Reporting & Production

Will enough readers pay for hyperlocal journalism — over text? Cleveland.com and Project Text will find out

“Everybody who’s tried hyperlocal has done it with traditional stories. This isn’t that. This is a completely different approach to connecting people with the community and engaging with them.”

There is no single fix for sustainable local journalism. But here’s an attempt at adding another piece of the puzzle: Cleveland.com, part of Advance Local and a digital sister company to the Plain Dealer, wants to see if readers will pay for hyperlocal reporting — via text.

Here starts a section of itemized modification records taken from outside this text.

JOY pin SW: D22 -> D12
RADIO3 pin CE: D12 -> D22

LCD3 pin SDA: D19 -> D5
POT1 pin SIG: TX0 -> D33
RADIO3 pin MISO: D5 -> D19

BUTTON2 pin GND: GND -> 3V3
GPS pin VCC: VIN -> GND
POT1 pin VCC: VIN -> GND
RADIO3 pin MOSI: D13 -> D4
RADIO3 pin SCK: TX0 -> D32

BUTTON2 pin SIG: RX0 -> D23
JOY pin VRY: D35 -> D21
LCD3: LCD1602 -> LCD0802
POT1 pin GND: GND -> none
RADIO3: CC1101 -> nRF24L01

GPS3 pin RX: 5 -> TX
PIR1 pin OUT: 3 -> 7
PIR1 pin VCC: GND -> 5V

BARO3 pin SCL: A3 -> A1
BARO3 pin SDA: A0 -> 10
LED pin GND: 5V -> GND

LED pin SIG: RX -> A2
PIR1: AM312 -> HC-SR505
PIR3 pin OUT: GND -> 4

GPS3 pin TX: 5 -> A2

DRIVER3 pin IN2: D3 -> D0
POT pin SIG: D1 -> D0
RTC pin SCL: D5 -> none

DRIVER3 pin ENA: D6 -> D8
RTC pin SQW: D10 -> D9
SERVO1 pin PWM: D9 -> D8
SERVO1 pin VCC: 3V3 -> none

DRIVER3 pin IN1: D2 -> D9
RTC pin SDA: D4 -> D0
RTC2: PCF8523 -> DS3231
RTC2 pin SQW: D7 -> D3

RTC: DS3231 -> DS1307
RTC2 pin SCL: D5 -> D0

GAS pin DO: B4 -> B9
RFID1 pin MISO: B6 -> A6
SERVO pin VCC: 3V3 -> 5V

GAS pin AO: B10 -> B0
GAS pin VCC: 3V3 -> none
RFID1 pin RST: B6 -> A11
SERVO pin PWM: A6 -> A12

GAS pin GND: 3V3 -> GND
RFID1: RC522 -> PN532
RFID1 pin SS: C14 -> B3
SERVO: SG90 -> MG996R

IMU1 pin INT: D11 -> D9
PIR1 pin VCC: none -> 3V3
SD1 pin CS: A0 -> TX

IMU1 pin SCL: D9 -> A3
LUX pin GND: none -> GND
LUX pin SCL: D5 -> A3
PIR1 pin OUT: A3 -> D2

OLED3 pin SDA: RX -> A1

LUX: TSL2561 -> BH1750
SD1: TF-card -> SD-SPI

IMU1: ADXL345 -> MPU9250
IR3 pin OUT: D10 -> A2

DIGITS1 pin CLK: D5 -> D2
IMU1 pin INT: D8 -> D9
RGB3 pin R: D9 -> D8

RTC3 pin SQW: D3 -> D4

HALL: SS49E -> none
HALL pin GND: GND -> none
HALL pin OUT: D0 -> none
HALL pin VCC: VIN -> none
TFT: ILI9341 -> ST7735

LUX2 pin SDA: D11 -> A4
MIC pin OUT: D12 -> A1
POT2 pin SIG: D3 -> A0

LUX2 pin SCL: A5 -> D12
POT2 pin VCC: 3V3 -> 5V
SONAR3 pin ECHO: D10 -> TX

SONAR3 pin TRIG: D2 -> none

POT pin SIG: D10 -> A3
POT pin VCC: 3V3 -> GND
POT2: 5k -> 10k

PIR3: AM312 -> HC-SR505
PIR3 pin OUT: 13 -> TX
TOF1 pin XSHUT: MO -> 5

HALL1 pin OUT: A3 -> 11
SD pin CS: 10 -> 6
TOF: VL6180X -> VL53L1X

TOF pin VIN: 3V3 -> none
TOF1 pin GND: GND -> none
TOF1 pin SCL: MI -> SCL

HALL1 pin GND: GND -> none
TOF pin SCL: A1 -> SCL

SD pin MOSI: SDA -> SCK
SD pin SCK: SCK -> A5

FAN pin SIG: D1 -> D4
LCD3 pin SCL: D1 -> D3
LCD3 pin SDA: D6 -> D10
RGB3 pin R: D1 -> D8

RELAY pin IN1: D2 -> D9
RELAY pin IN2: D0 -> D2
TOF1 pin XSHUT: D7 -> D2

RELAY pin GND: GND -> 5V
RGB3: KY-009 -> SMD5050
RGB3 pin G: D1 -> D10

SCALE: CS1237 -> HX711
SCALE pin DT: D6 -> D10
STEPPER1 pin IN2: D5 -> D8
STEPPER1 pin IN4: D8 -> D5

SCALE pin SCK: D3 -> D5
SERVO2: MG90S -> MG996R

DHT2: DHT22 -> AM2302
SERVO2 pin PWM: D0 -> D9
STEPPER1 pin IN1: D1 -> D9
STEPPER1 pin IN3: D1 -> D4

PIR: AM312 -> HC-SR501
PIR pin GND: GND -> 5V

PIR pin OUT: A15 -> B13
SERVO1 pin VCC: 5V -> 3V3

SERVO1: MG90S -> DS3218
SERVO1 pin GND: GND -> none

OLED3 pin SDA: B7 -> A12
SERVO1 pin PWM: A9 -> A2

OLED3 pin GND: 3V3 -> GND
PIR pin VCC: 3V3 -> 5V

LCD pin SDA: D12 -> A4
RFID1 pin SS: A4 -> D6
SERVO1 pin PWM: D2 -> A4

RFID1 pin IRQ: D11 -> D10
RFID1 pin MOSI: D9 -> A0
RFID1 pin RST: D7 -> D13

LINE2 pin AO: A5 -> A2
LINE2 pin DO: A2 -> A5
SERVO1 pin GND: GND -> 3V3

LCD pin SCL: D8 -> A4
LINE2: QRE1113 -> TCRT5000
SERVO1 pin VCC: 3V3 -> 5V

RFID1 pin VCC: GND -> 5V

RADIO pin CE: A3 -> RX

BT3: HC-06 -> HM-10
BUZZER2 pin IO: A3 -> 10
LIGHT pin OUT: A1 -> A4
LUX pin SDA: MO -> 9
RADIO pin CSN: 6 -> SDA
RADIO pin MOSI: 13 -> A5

Cleveland.com reporter Emily Bamforth is sending twice-a-weekday texts about road closures, restaurant shifts, city council ordinances, and more in the suburb of Lakewood, Ohio. She’s using Project Text, a tool developed through Advance’s four-year-old in-house incubator and which has been taken up by several Advance sports reporters. Cleveland.com president Chris Quinn is hoping super-specific local happenings will be worth $3.99 per month after a free trial — not including a subscription to the whole outlet, just for the texts — to between 1,500 and 2,000 households. The ultimate goal is, well, seeing if it can sustain the salary of a hyperlocal journalist.

“We’re excited but we know that the odds are stacked against us: Anyone who has tried to tackle hyperlocal has died on the mountain,” Quinn said. But “everybody who’s tried hyperlocal has done it with traditional stories. This isn’t that. This is a completely different approach to connecting people with the community and engaging with them.”

Lakewood, where Bamforth has lived for the past four years, is a Cleveland inner-ring suburb of 50,000 people; Quinn described it as “almost every millennial that comes to northeast Ohio at least lives in Lakewood for a while.” Lakewood Together is the 67th project launched on the texting platform and the 11th or so for the Cleveland.com newsroom. Project Text’s guinea pig, setup around the San Francisco elections with reporter Joe Eskenazi, converted 20 to 25 percent of text recipients to paid subscribers.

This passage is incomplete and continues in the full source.